Solo and Small Firm

The Practitioner Winter 2020, Volume 26, Issue 1

The Legal Ramifications of Interpreting and Translating

By Barry Schreiber, Esq.

Barry Schreiber is the California based partner of the Israel law firm, Barry is also the Marketing and Networking Director for Allied interpreting and translating services. Barry has practiced law for over 49 years, licensed in Florida-1971, Israel-1997.

In this article, we’ll bring to light the awareness of an area in the practice of law that we, as lawyers, may have overlooked or taken for granted. Upon reading this article, you will obtain a greater understanding of those who speak languages other than English and how culture expresses in language, the uniqueness of the speaker and their knowledge of the world, as it relates to the practice of law. The information can be used in various ways: from the office to meetings and sharing life with others, whose mother tongue is not English.
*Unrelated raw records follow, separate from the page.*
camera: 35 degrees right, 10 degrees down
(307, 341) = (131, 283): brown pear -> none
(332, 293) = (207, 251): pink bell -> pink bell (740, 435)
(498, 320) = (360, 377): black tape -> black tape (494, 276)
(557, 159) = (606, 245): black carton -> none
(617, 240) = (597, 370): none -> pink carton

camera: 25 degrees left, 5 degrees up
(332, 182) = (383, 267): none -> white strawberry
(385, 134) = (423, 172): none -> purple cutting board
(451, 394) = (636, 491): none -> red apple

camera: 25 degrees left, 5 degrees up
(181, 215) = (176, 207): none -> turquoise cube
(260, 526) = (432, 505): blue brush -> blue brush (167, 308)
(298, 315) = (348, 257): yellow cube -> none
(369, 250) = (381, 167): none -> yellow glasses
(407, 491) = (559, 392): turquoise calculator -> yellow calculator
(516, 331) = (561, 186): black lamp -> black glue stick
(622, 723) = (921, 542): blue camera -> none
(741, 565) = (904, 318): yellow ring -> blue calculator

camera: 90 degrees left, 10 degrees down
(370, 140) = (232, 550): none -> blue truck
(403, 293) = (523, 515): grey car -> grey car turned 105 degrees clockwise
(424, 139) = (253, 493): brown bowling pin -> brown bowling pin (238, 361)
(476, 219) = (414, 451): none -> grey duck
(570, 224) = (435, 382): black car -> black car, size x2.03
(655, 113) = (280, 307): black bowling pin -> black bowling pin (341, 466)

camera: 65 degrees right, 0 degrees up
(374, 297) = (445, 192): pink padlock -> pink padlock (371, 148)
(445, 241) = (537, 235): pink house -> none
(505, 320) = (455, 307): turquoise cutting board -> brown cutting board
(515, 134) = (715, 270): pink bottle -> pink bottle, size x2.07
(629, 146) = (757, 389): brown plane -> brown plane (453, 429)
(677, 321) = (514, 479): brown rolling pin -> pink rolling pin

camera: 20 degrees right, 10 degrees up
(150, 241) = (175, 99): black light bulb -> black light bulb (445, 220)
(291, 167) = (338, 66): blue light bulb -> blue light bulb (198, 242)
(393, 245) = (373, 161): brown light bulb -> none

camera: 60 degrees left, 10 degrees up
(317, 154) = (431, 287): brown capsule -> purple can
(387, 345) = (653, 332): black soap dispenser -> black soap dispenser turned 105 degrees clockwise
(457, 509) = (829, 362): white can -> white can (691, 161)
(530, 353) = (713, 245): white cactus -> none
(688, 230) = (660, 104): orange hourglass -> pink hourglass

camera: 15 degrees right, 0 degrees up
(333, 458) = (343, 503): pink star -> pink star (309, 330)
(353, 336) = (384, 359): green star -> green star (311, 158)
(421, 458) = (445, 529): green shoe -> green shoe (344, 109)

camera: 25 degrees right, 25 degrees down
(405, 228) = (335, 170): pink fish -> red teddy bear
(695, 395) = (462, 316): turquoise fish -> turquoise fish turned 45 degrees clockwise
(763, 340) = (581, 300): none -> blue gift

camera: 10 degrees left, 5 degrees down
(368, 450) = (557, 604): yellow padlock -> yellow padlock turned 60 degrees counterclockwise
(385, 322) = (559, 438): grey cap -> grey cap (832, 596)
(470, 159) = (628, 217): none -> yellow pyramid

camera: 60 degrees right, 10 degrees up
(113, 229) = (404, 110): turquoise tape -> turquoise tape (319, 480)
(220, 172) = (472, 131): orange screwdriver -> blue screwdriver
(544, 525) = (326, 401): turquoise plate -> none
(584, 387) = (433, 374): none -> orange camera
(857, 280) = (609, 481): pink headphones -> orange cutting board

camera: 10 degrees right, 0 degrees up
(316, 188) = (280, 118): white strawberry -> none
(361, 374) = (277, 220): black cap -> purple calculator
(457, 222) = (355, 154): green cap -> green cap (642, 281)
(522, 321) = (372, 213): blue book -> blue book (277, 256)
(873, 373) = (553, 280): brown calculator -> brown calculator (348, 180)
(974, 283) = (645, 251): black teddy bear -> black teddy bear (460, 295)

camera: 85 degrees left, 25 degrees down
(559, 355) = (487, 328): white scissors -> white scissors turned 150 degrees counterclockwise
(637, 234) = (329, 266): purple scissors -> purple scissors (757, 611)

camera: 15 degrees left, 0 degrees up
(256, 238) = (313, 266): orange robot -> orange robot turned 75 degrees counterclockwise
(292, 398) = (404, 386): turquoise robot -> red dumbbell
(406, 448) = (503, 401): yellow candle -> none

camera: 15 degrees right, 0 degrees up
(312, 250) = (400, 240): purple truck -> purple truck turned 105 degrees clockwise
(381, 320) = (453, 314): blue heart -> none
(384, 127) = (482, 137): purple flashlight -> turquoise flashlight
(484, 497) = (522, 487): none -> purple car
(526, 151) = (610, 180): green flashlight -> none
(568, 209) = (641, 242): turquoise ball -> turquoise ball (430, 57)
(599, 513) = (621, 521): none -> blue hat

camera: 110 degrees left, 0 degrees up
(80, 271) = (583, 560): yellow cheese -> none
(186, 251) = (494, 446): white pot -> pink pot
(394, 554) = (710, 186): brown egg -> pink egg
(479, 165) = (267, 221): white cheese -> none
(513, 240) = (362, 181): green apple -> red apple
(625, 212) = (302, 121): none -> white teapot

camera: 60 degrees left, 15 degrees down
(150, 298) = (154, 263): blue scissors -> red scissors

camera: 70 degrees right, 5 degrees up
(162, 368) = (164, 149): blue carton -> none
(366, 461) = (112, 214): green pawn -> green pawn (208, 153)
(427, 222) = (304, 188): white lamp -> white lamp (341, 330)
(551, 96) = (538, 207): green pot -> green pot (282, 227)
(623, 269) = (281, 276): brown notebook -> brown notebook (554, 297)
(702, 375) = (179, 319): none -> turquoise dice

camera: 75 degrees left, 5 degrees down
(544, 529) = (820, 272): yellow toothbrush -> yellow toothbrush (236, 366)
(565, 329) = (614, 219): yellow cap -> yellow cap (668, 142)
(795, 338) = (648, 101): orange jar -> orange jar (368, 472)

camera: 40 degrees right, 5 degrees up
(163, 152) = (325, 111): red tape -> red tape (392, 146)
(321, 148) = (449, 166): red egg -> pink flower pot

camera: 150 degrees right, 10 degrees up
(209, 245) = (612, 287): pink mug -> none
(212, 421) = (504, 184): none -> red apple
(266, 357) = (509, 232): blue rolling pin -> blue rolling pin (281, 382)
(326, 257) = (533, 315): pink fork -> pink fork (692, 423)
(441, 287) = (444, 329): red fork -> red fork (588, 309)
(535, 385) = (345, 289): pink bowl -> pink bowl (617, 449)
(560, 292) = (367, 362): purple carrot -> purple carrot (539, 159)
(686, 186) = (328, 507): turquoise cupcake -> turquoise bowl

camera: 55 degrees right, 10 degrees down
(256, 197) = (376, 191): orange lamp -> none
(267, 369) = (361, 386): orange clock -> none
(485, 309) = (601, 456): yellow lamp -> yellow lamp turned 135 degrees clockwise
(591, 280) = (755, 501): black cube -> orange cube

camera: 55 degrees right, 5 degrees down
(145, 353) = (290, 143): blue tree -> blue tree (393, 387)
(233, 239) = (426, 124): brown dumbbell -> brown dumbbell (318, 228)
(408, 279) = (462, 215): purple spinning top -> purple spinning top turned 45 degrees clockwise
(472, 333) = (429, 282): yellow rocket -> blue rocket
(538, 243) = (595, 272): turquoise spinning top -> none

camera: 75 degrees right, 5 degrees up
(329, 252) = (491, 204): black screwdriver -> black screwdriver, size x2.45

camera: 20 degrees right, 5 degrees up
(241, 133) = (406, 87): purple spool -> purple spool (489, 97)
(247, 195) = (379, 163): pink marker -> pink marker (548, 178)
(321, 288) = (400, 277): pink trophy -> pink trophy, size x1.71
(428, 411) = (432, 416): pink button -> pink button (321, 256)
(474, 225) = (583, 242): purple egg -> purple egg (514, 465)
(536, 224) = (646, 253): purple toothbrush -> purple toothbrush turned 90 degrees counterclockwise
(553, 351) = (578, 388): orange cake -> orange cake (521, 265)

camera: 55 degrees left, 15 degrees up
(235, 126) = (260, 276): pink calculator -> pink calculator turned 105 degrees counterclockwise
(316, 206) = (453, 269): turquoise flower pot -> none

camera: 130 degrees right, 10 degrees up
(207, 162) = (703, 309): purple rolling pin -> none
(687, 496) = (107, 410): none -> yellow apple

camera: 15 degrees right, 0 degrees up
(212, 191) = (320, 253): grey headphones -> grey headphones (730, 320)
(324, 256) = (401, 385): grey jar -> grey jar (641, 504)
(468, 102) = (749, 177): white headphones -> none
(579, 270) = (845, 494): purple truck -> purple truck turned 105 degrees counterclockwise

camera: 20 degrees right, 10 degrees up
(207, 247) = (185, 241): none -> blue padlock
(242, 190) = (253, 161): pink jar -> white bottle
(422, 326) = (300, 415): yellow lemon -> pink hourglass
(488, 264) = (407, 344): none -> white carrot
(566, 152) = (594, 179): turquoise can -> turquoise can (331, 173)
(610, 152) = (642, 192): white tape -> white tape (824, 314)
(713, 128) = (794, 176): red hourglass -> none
Imagine yourself waking up one day, stepping out of your home, eager to start the day. You walk to the corner café to grab your morning cup of Joe, and not one word you say is understood. Flustered, you try your best to order, your hands gesturing, even animating an invisible cup to your lips. There in front of you stands the server with an expression of confusion. Then suddenly you realize, you’re in another country on a business trip and you’re ordering in your mother tongue. You shake your head embarrassed at your mistake, wishing you had an interpreter so that you can have that cup of Joe you so desperately wanted.